People living in Xichuan County, Central China's Henan Province, are preparing for a second relocation because of China's huge water diversion project.

China's south-to-north water diversion project, intended to bring relief to the nation's drought-ridden north by diverting water from the Yangtze River, is a mammoth water conservation scheme even larger than the Three Gorges Project.

Such a massive project requires extensive preparation work. As a first step, the government in the 1950s built a vast reservoir 1,000 kilometres from Beijing, which led to the migration of some local people out of the area. Today, some of those families and their offspring will leave their homes again for the water diversion project.

The central government has drawn up comprehensive plans for the improvement of river drainage areas and has implemented them decisively.

The linchpin of the huge water diversion project lies in the water quality of the watershed areas, experts said, still expressing concern over the environmental protection of wetlands. They said more investment should be put into water and soil conservation work in water source zones.

The large water diversion project is expected to require investment of about 486 billion yuan (US$59 billion), twice as much as the cost of the Three Gorges Dam project.

Once the project is completed, up to 44.8 billion cubic meters of water will be diverted through three canals to the north, roughly the annual volume of all the water in the Yellow River in normal years.

The acute water shortages in the valleys of the Yellow, Huaihe and Haihe rivers, are expected to be significantly alleviated. These areas are home to more than one-third of the country's farmland, grain output, population and gross domestic output.
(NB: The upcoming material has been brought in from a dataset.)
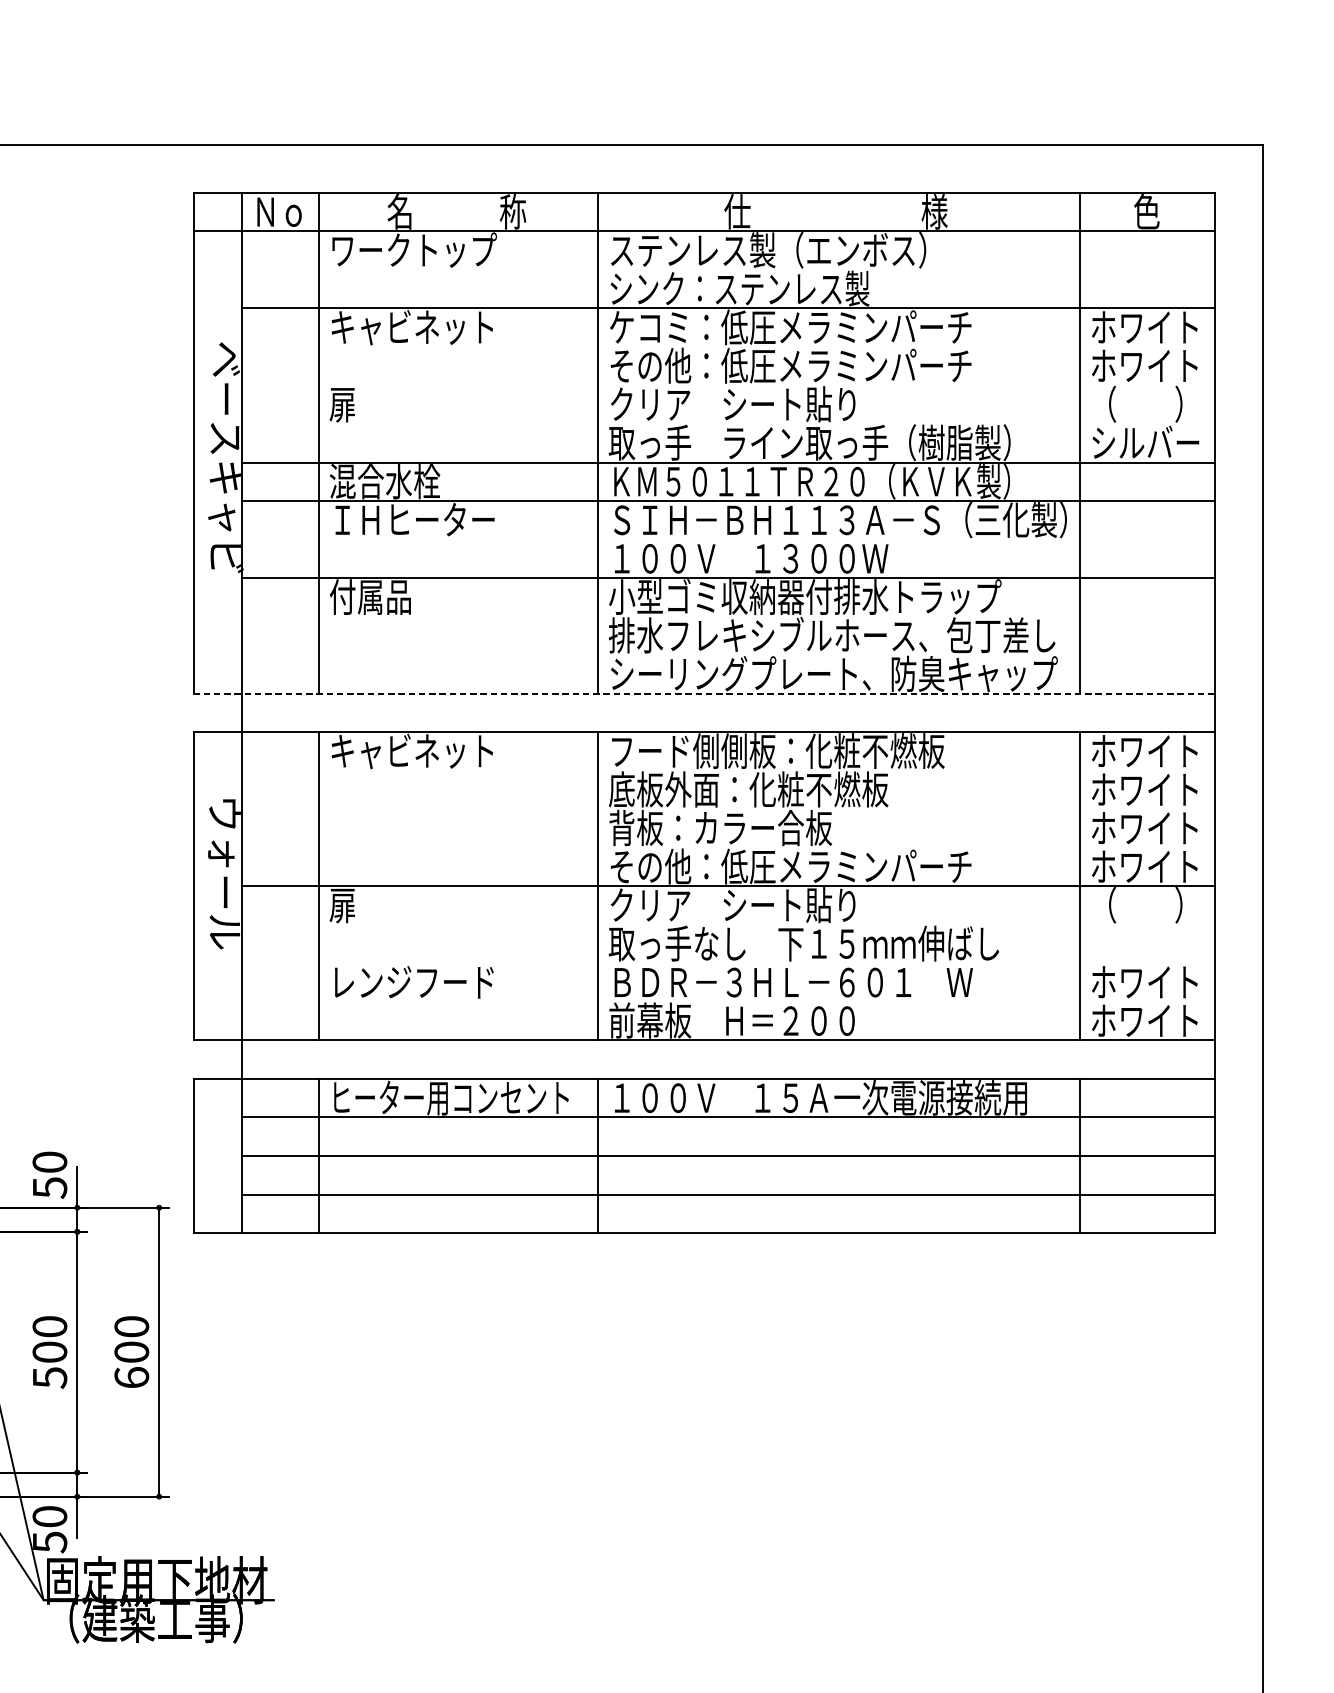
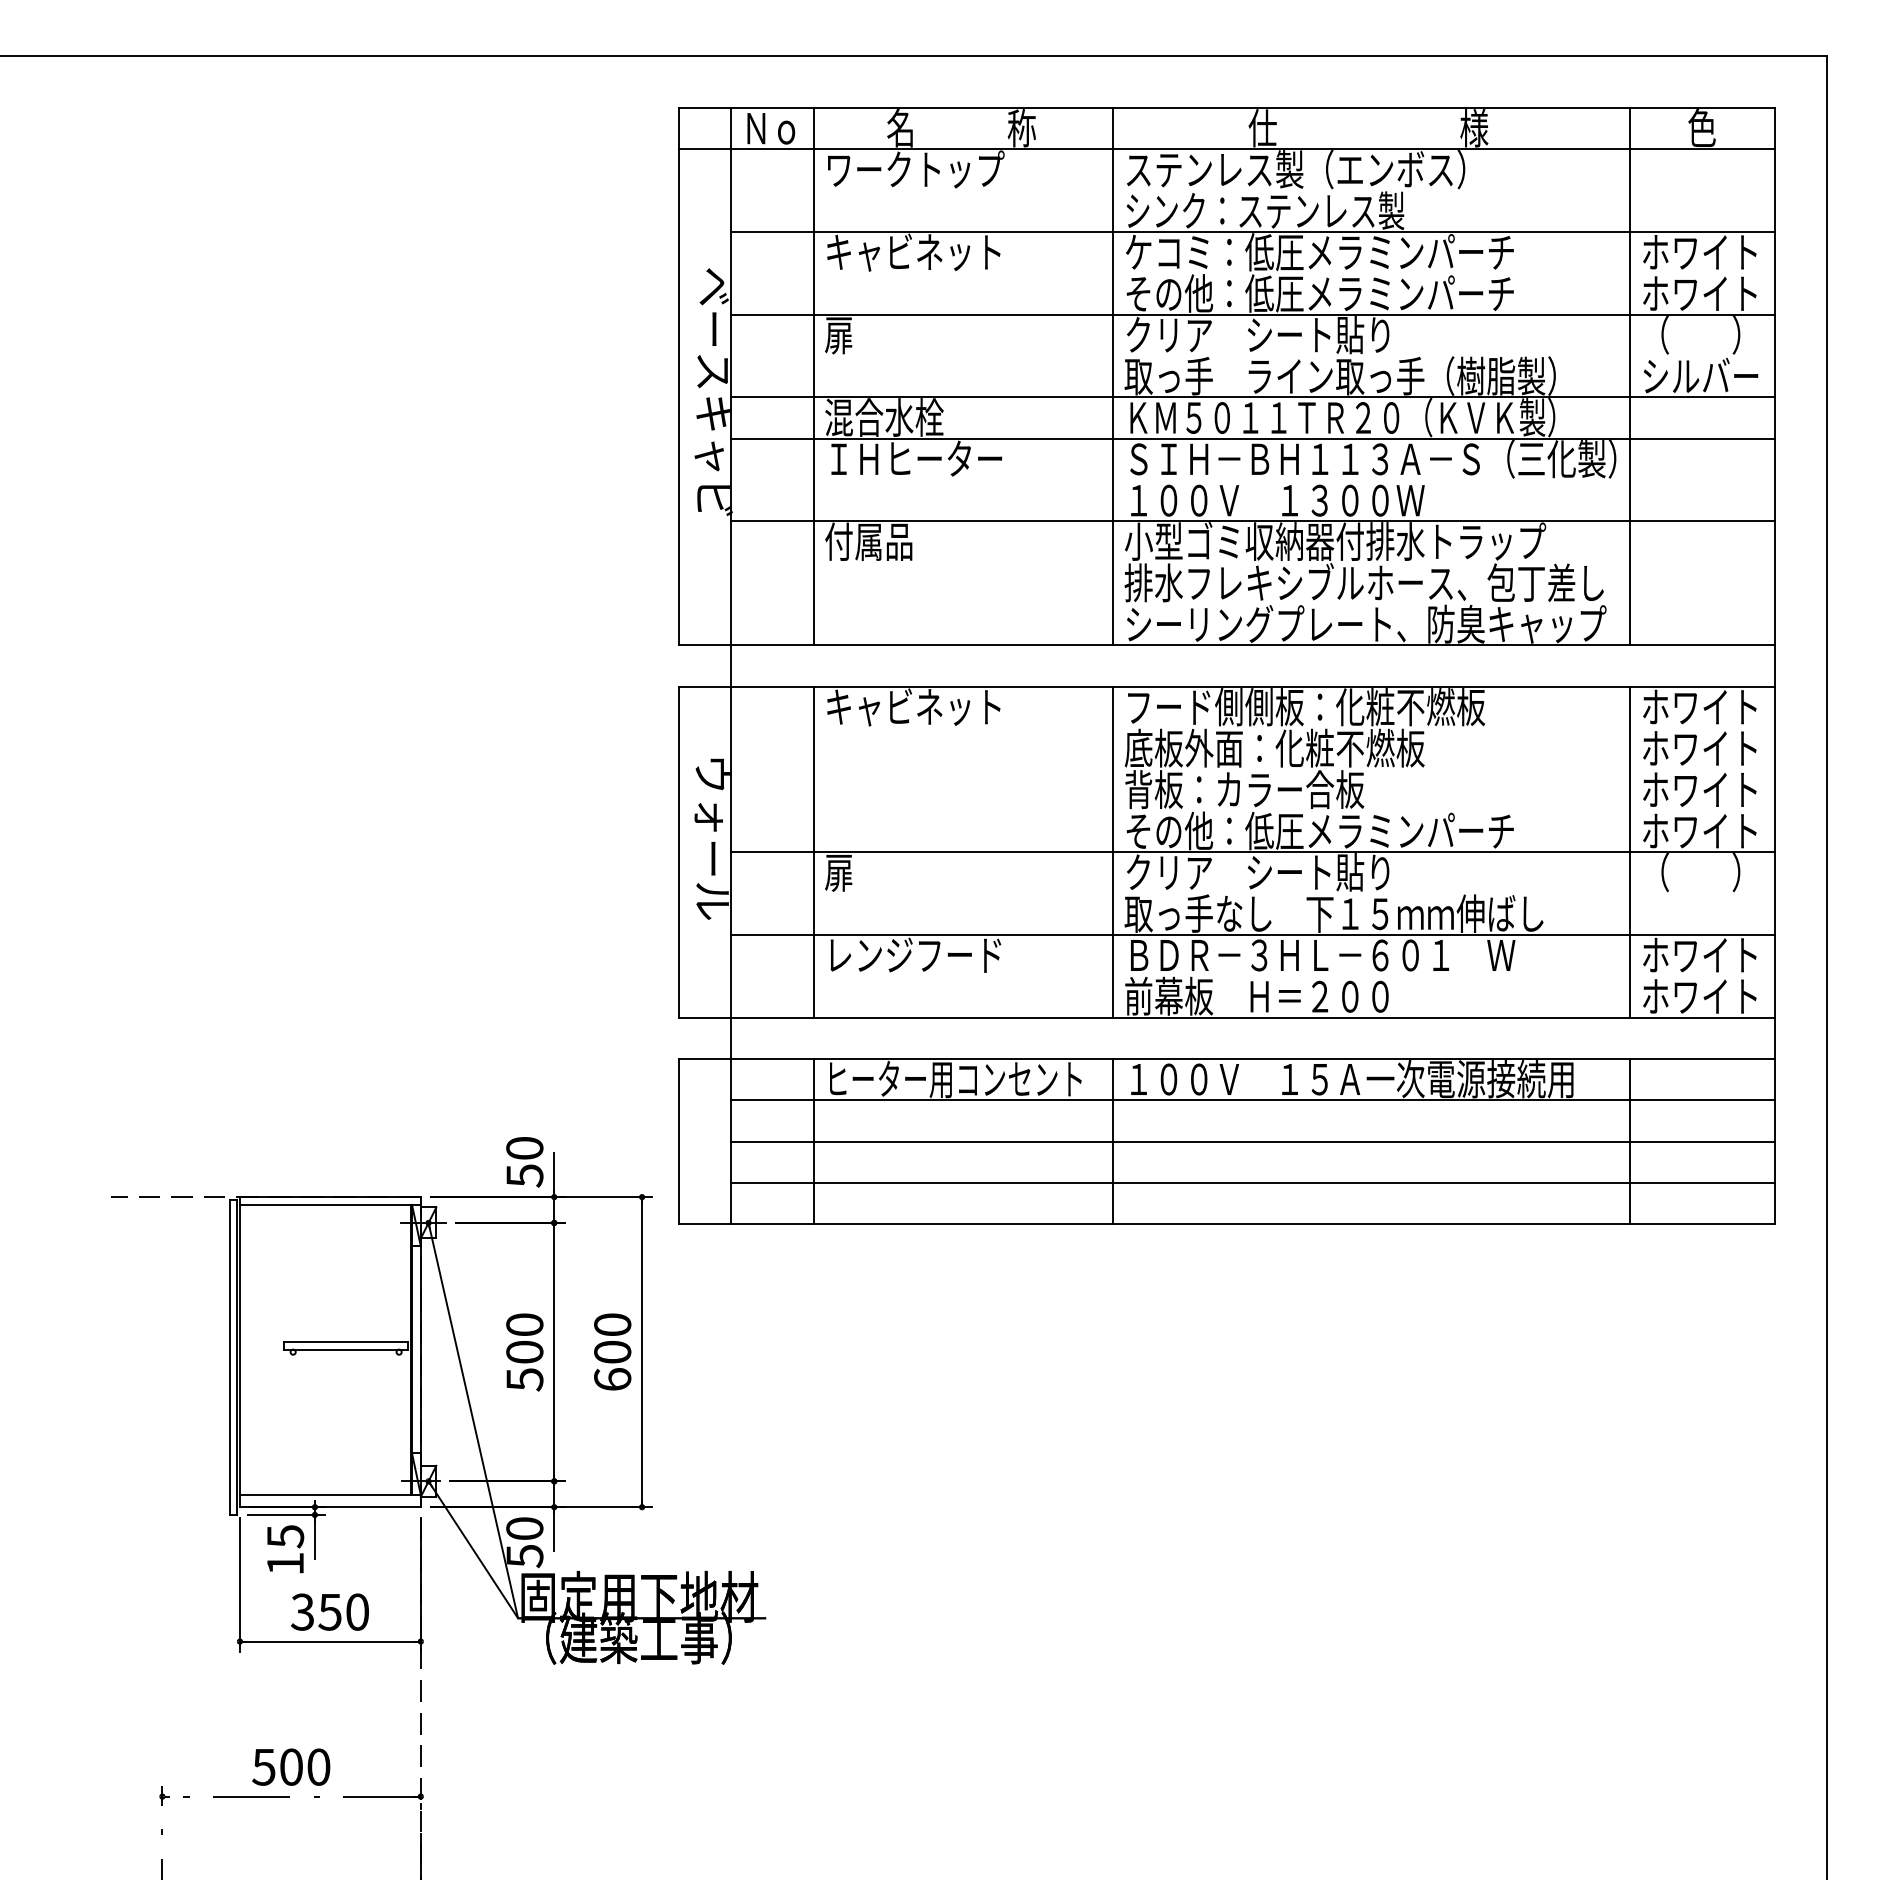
line: (727, 385) -> (1252, 314), added
line: (704, 693) -> (1227, 645), dashed -> solid
line: (727, 963) -> (1252, 934), added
The scheme has taken 50 years of planning to get to this starting point, and the project is expected to take another 50 years to be completed.

In the 1950s, the late chairman Mao Zedong who was also the founder of the People's Republic of China, proposed for the first time the idea of bringing water from the country's south to the north.

After 50 years of research and discussion, the overall programme for the water transfer project was approved in principle by the State Council on August 23, 2002.

According to the programme, China will build three canals, each more than 1,000 kilometres in length, to act as the eastern, central and western diversion corridors.

The three diversion lines will link together four of China's seven major rivers, including the Yangtze, Yellow, Huaihe and Haihe rivers.

The northern part of the 1,789 kilometres Hangzhou-Beijing Grand Canal, built 1,400 years ago, will constitute the main body of the eastern canal, which has been under construction since last year.

Work on the central canal, starting from Jiangsu Province, running through Hubei and Henan provinces and ending in Beijing, is scheduled to start in October this year.

The third waterway, to be finished by 2050, will cut through high mountains near Tibet to link the Yangtze with the Yellow River, which is chronically dried up from overuse.

When the severe water shortage in North China is alleviated, the ecological environment is expected to benefit and the country will be able to sustain social and economic development.